Rocket science is easy. Neurosurgery, now *that's* difficult.
You guys are setting up a post for a story about naming conventions, when we have so many other news posts that could take precedence.... ...here is one, whatever the providing server's owner decided....as it is they that pay the bills for the server and the in house development, so if they feel like calling the service or widget, porky_pig-IS**my_(FRIEND)....who cares....
When both sides produce and both sides consume, the words "producer" and "consumer" aren't exactly as appropriate.
Think of use cases. What are the clients of your API be doing the most?
What choice will cause the least astonishment to your users?
This is a usability problem. Do what will confuse your user the least. Ask them if you have to.
Write code for both cases against your API. Use it and see what works and what doesn't.
There is no easy answer, this is a design question and aesthetics matter, hence it's rather subjective.
In any case, take into account if your target development platform uses any conventions, and if so stick to them.
I have 3 questions:
1) Why isn't this the highest modded comment in the thread?

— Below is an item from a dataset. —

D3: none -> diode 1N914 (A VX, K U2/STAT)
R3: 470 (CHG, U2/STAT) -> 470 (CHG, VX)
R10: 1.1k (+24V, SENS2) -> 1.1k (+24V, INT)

2) Why are others continuing to post after this solution? I mean, why would you do anything other than name the stream coming in to the server as the input stream in the server context, the stream coming from the client as the output stream in the client context, and so on?
3) How long until the entire project crashes in complete disaster? Does it really take 2 developers to figure this out? The only other scenario I can think of is the grown ups are finishing the project while these 2 kids are on a snipe hunt.

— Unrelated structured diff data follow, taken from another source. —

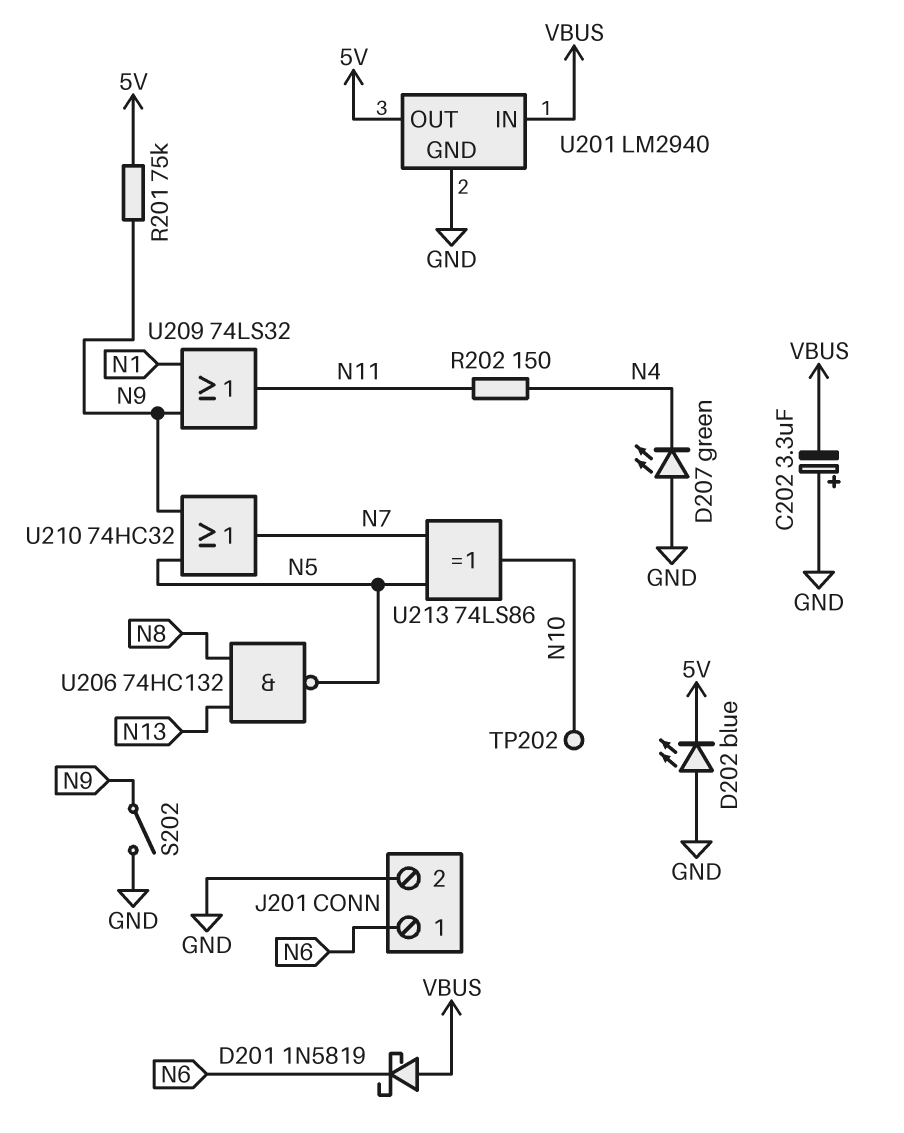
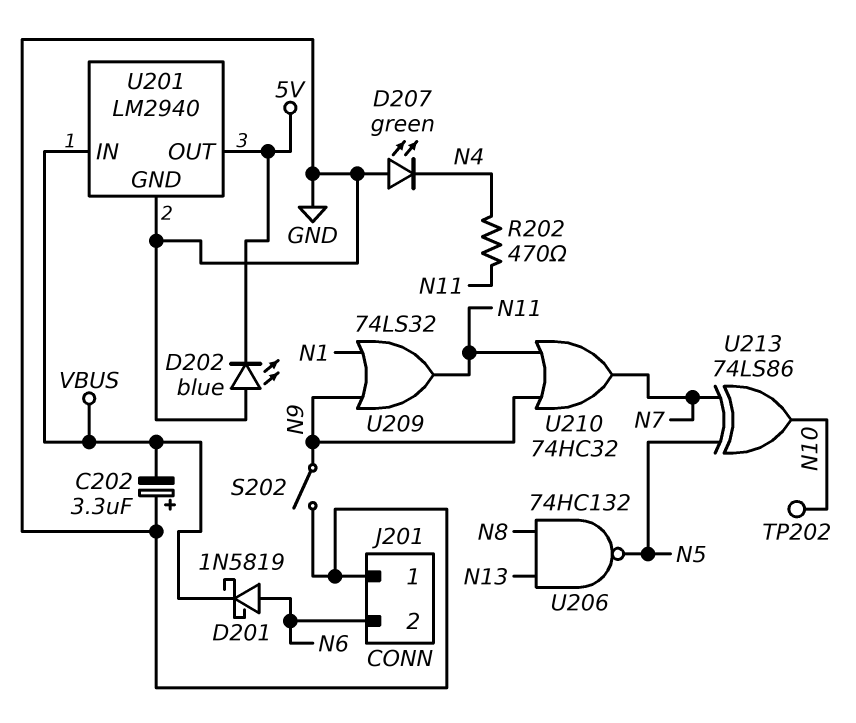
D201: schottky 1N5819 (A VBUS, K N6) -> schottky 1N5819 (A N6, K VBUS)
J201 pin 1: N6 -> GND
J201 pin 2: GND -> N6
R201: 75k (5V, N9) -> none
R202: 150 (N4, N11) -> 470 (N4, N11)
U210: OR 74HC32 (in N5, in N9, out N7) -> OR 74HC32 (in N9, in N11, out N7)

Does it really take 2 developers to figure this out?
No, one developer on their own would have figured it out. It takes two developers to make it an issue. ;c)

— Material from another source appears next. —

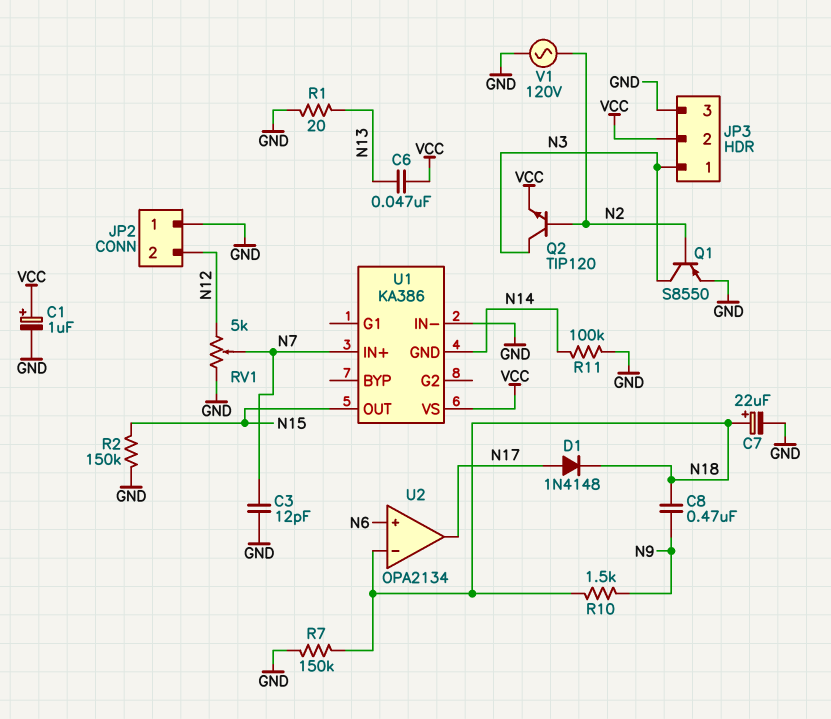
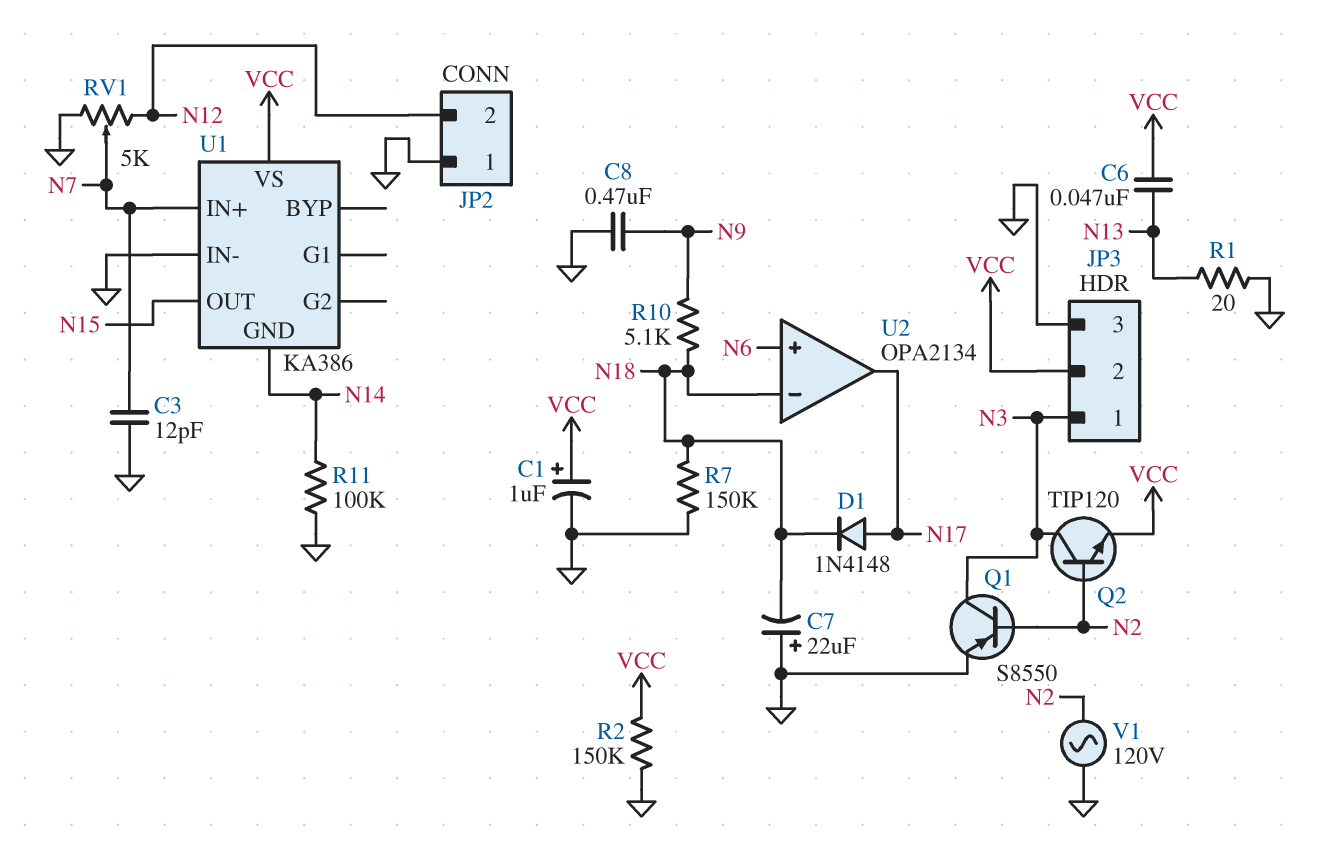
C7: 22uF (plus N18, minus GND) -> 22uF (plus GND, minus N18)
C8: 470nF (N9, N18) -> 470nF (GND, N9)
R2: 150k (GND, N15) -> 150k (GND, VCC)
R10: 1.5k (N9, N18) -> 5.1k (N9, N18)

At first, I didn't understand what all the fuss was about, because I gathered that the server functionality always behaved like a filter. If that is the case, then just treat it like a black box; don't even muddy the waters with the fact that this box is doin' its thing "out" on a server somewhere else. The stream I feed it is 'in', the stream it gives me back is 'out'. No big deal, whether I am developing the client or the server.
But if the client will sometimes send a stream off, expecting nothing in return, then maybe 'in' doesn't make sense? I dunno. It is a convention. People establish conventions so that semantics are predictable, and good conventions align with the user's intuition. If the intuition of users or developers happens to clash, then they ought to just pick something and be done with it, then get accustomed to it. If it moves things along, I am of the crowd that says, "Call one way 'TweedleDum' and the other 'TweedleDee' and get on with your lives."
Words give you power.
I have not used it, but I think that OSCgroups does some related things with passing messages and streams to disparate clients and servers, and if one roots through the codebase it is possible that there might be some interesting conventions there.
... so just pick one and stick to it.
I'm partial to "input" and "output" myself, from the perspective of the object using them (so a client's output goes to the server's input and vice-versa).
If you need to reference both objects' streams at the same time, you've got "myInput", "myOutput", "hisInput", and "hisOutput" for clarity.
Or just pick something fun; "spinwise" and "widdershins" isn't bad, but may confuse your users.
Bravery is not a function of firepower.
~J.C. Denton (Deus Ex)
The InputStream is the one being read from and the OutputStream is the one bing written to. The same stream will be called both depending on which side you're looking at.
I think I see your dilemma. If I understand correctly, you are examining the perspective of the client developer that might approach the server in client-server mode, in which case upStream/downStream (or something of that nature) would work nicely. Conversely, the client developer might be working with a widget that appears to him/her as any other client side object. In this case you can use in/out terminology and simply forward the call to the up/down methods respectively. Interesting names could also be ears/mouth, mike/speaker, reader/writer, etc.